= Shasta of the Wolves =

1919 novel by Olaf Baker

British edition
(George C. Harrap & Co., 1921)

Shasta of the Wolves is a feral child novel by British-born American children's author Olaf Baker. The novel was originally published in 1919 by Dodd, Mead and Company with illustrations by Charles Livingston Bull, and was reprinted a number of times up until 1959.

==Plot summary==
On a mountain in the Pacific Northwest, apparently in the 19th century, the she-wolf Nitka discovers an abandoned Native American baby and is inspired by the "Spirit of the Wild" to raise him alongside her own cubs. He has no name of his own to begin with, although the author calls him Shasta from the outset.

Like Rudyard Kipling's Mowgli (Baker even refers to him as a man-cub), Shasta grows up naked in the wild and is able to speak to animals, including the wise old black bear Gomposh, although this "speech" seems to consist as much of body language as of actual vocalization. Along the way his animal parents and friends rescue him from attacks by a grizzly bear and a moose, and he takes revenge on an eagle for killing wolf cubs.

Shasta also discovers a human tribe and is briefly captured by them before his wolf parents help him to escape. His curiosity eventually draws him back, and this time he is treated more kindly and persuaded to stay. The chief explains to the tribe that he is in fact one of their own tribesmen, Shasta, grandson of the old chief. Shasta's mother was killed by a tribesman who defected to an enemy tribe, the Assiniboines, taking Shasta and abandoning him in the hope that the wolves would kill him. Instead, he survived and eventually returned to the tribe bringing his "wolf medicine".
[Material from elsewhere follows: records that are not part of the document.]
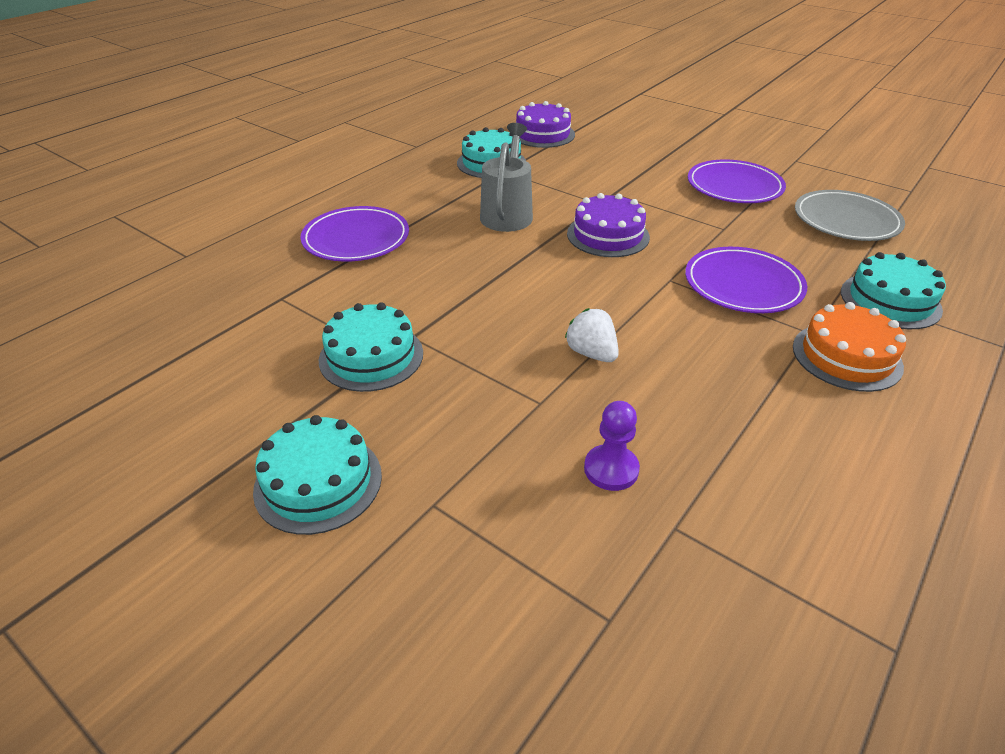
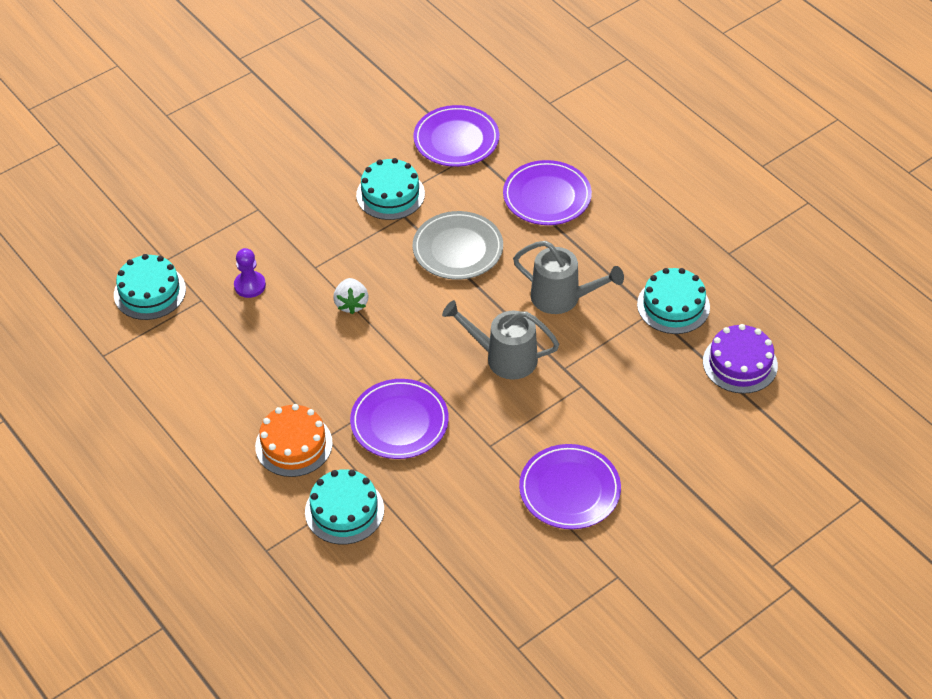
camera: 105 degrees right, 10 degrees up
(253, 316) = (456, 139): none -> purple plate
(318, 482) = (292, 167): turquoise cake -> turquoise cake (149, 292)
(591, 353) = (351, 304): white strawberry -> white strawberry turned 105 degrees clockwise
(608, 235) = (503, 358): purple cake -> grey watering can
(846, 220) = (475, 551): grey plate -> grey plate (458, 249)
While Shasta is in the process of learning tribal ways, he discovers that the Assiniboines are once more planning to attack. During the raid Shasta is captured and prepared for sacrifice, but is once again rescued by his wolf-friends, who avenge his human mother's death by killing many of the enemy tribe.

After the battle Shasta stays with his wolf kindred, and the author is deliberately ambiguous as to whether he later returns to human society.